PORTLAND, Ore. (KOIN) – Ron Carmickle, mayor of Gates, Oregon, drove past his property Tuesday and saw crews removing the last few piles of debris. Once those remaining ashes are gone, Carmickle says he can start rebuilding his life.
Carmickle’s two homes, two vehicles, and shop were all destroyed in a wildfire that consumed much of his small town in the Santiam Canyon.
Without homeowner’s insurance, Carmickle was left with few options but to rely on aid from the Federal Emergency Management Agency to help rebuild his home. Over the last five months, he’s endured what he calls the “horrific” process of applying for assistance and being let down by the funds he was granted.
“They gave me $35,000 to rebuild my home,” Carmickle said. “The septic system’s going to cost you $10,000, $12,000, $15,000 minimum… They’re just unreasonable on their evaluations and stuff.”
FEMA says the $35,000 payout given to Carmickle is extremely close to their cap, which is about $36,000. The money isn’t intended to cover the cost of rebuilding a home.
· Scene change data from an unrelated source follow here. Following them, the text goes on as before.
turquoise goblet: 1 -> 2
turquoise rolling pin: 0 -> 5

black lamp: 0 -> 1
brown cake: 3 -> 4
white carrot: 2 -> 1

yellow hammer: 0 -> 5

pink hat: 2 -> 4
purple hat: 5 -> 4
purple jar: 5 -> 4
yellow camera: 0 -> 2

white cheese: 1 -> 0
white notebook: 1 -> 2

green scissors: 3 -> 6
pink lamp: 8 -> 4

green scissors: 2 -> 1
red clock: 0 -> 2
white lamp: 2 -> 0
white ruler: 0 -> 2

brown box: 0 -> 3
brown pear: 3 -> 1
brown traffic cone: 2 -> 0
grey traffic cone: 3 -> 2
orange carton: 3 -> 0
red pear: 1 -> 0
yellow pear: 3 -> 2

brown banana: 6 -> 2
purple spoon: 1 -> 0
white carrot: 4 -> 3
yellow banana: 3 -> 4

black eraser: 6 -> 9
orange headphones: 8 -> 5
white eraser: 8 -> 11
It’s just meant to cover basic needs and help a person get back on their feet after a natural disaster.
Carmickle was also approved to stay in FEMA’s Direct Temporary Housing Site in Mill City. He moved into one of the 14 modular trailers on the site in early February. He’s allowed to stay there and his housing expenses will be covered for the next 18 months, but Carmickle is hoping he’ll be able to move back to his property by summer 2021. He’s already purchased a new manufactured home.
When Carmickle was elected mayor of Gates in November 2020, he was living out of a rundown 27-foot motorhome, the vehicle he used to flee as wildfire flames approached his home on September 8. All he had time to grab when he evacuated was his guitar, a few clothing items, and a laptop.
“I left the computer that had all my important document information and all my other stuff on it, all family pictures, all that stuff. I left — yeah, just so much stuff behind,” Carmickle said.
Now, like hundreds of his constituents, Carmickle is still mourning the loss of his home and trying to figure out how to rebuild. He says half of his town’s residents have moved away and the town’s lost half its revenue during the fires.
Carmickle is now trying to get crews to work urgently in removing debris so that people can return to their property.
“If you’ve been through Gates and Detroit you’ve seen just piles and piles of metal homes that are just, I mean, you just keep looking at them and it’s depressing to look at that stuff day after day after day,” he said.
Carmickle is also determined to install some sort of early warning wildfire system in the city. When the fire was racing toward his house in September, Carmickle had no idea how close it was until he looked outside. He’s hoping that won’t happen to Gates residents in the future.
Carmickle doesn’t think Gates will ever be the same as it once was. Whether it’s better or worse in the future – that’s yet to be determined.
For now, the mayor is focused on lifting his city out of this crisis as quickly as he can, all while putting the pieces of his own life back together.